The People's Revolts of China

Thursday, June 16, 2005

Two news stories provide further evidence that not all is calm in China.

First of all, is a Sky News story on a film that made it to the West in which rural protests are shown being violently put down.

The film shows dozens of hired thugs running amok in a village just 60 miles from the capital Beijing.

Villagers are shown being beaten with long canes while gunfire can be heard in the background.

Six villagers are reported to have died while 50 were injured.

The clashes, likened to a medieval battle, were over confiscation of land from peasants by the government.

Power station bosses are reported to have been negotiating with villagers to buy their land since 2003.

Local governments can chose to take the land and pay minimal compensation if the buyout is considered to be in the public interest.

And, according to this story, protests are astoundingly common.

About 58,000 protests took place across the country in 2003, according to a report in the Communist Party-backed magazine Outlook.

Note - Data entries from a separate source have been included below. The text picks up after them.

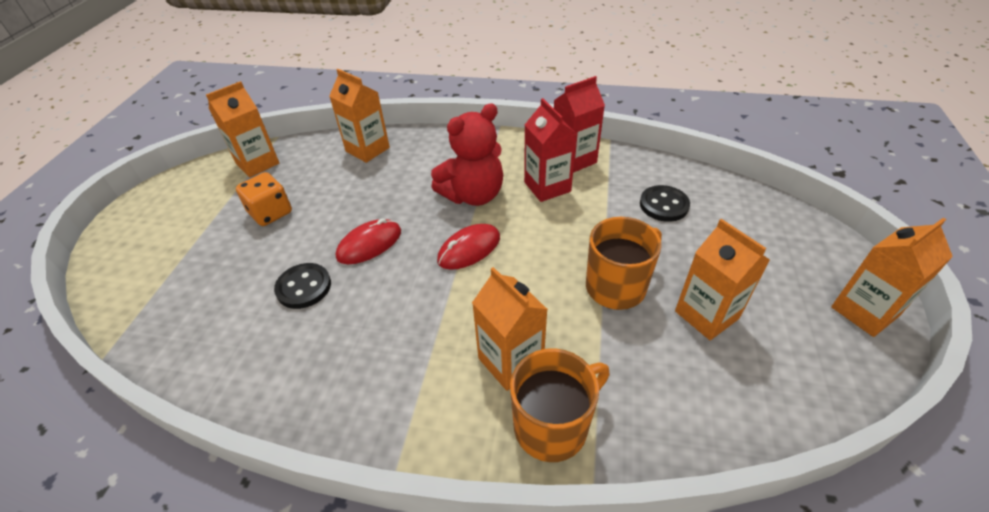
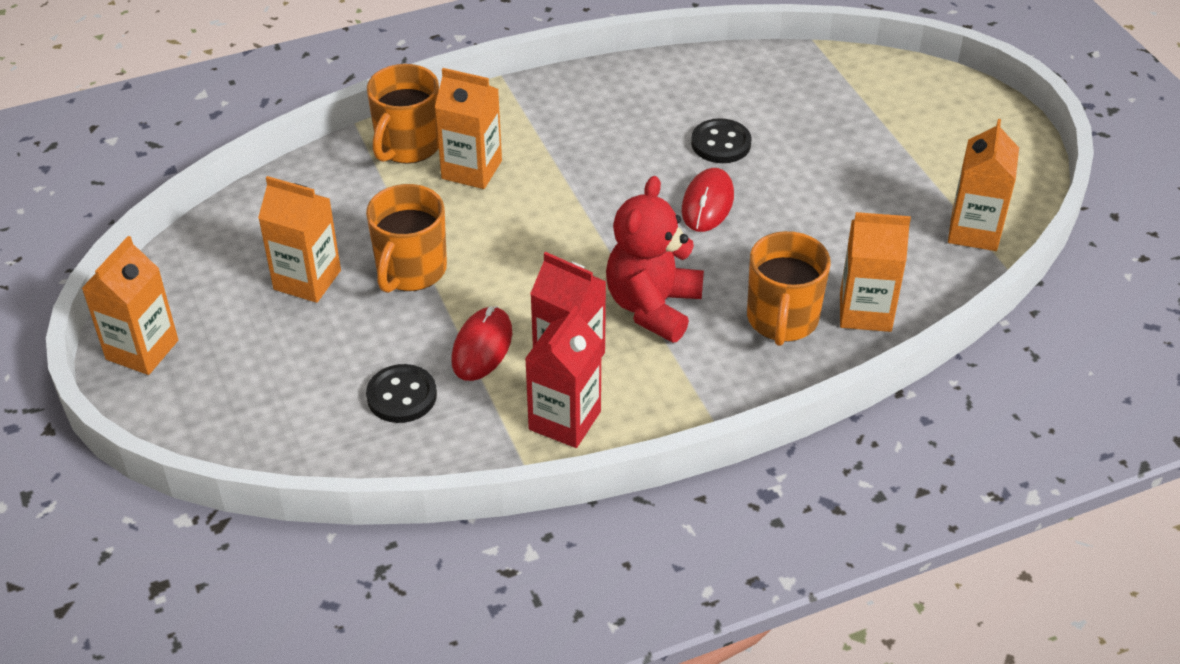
camera: 145 degrees right, 0 degrees up
(270, 213) = (860, 187): orange dice -> none
(412, 162) = (782, 320): none -> orange mug
(469, 249) = (596, 243): red mouse -> red mouse (482, 347)

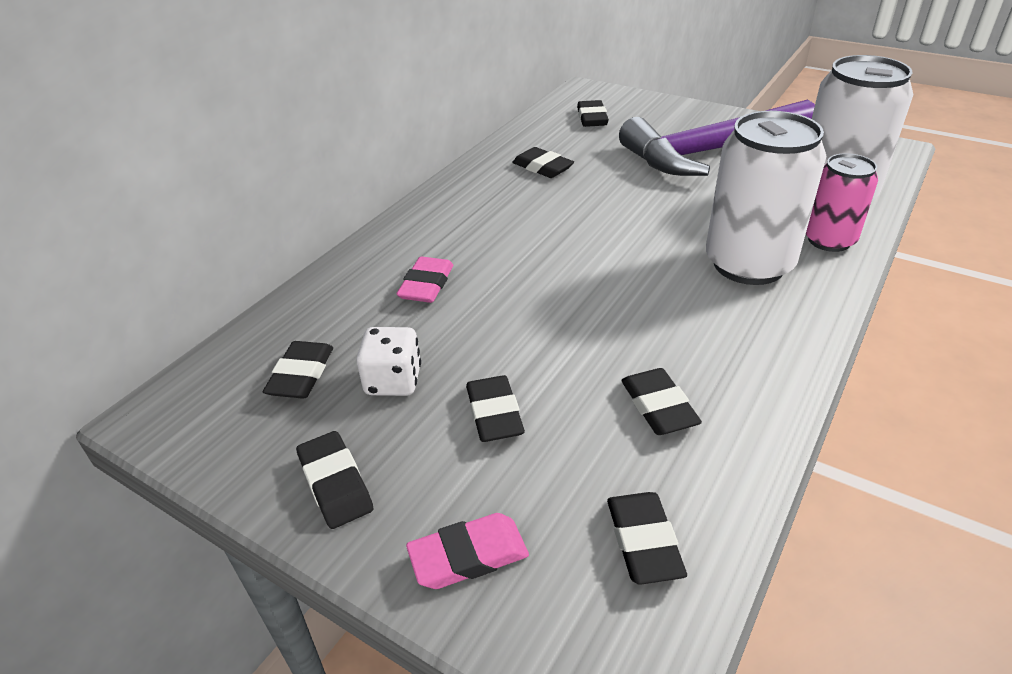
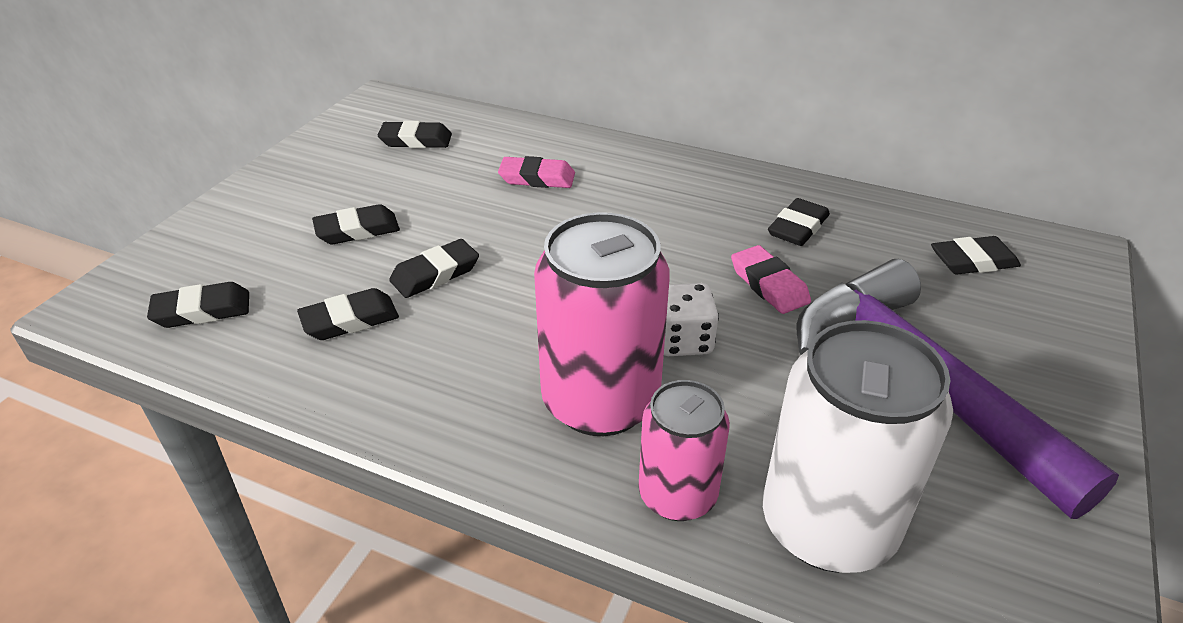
camera: 80 degrees right, 0 degrees up
(335, 483) = (300, 172): black eraser -> black eraser (435, 274)
(393, 381) = (403, 179): white dice -> white dice (683, 341)
(468, 556) = (219, 232): pink eraser -> pink eraser (769, 285)
(748, 264) = (600, 401): white can -> pink can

The state-controlled media are barred from freely reporting on many protests, and details are often hard to come by. Video footage of a violent protest is rarer still.

While it isn't clear whether most or even many of these result in so much mayhem and loss of life as the one caught on film, 58,000 protests is particularly astounding in such a repressive state. Many of these center around land-grabbing from Chinese citizens by the government. These problems aren't confined to the country, either.
The tensions in Shengyou are playing out in many parts of China. On Thursday, villagers in a northern Beijing suburb blocked a road leading to their land, which they say has been taken unfairly from them to build an Olympic venue.
These developments, when considered in light of China's massive military buildup and its hunger for international status, bring to mind recent words by Mark Steyn.
China is (to borrow the formulation they used when they swallowed Hong Kong) "One Country, Two Systems". On the one hand, there's the China the world gushes over - the economic powerhouse that makes just about everything in your house. On the other, there's the largely unreconstructed official China - a regime that, while no longer as zealously ideological as it once was, nevertheless clings to the old techniques beloved of paranoid totalitarianism: lie and bluster in public, arrest and torture in private. China is the Security Council member most actively promoting inaction on Darfur, where (in the most significant long-range military deployment in five centuries), it has 4,000 troops protecting its oil interests. Kim Jong-Il of North Korea is an international threat only because Beijing licenses him as a provocateur with which to torment Washington and Tokyo, in the way that a mob boss will send round a mentally unstable heavy. This is not the behaviour of a psychologically healthy state.
He goes on to ask, "How long can these two systems co-exist in one country and what will happen when they collide?" Are we closer to finding out than we think?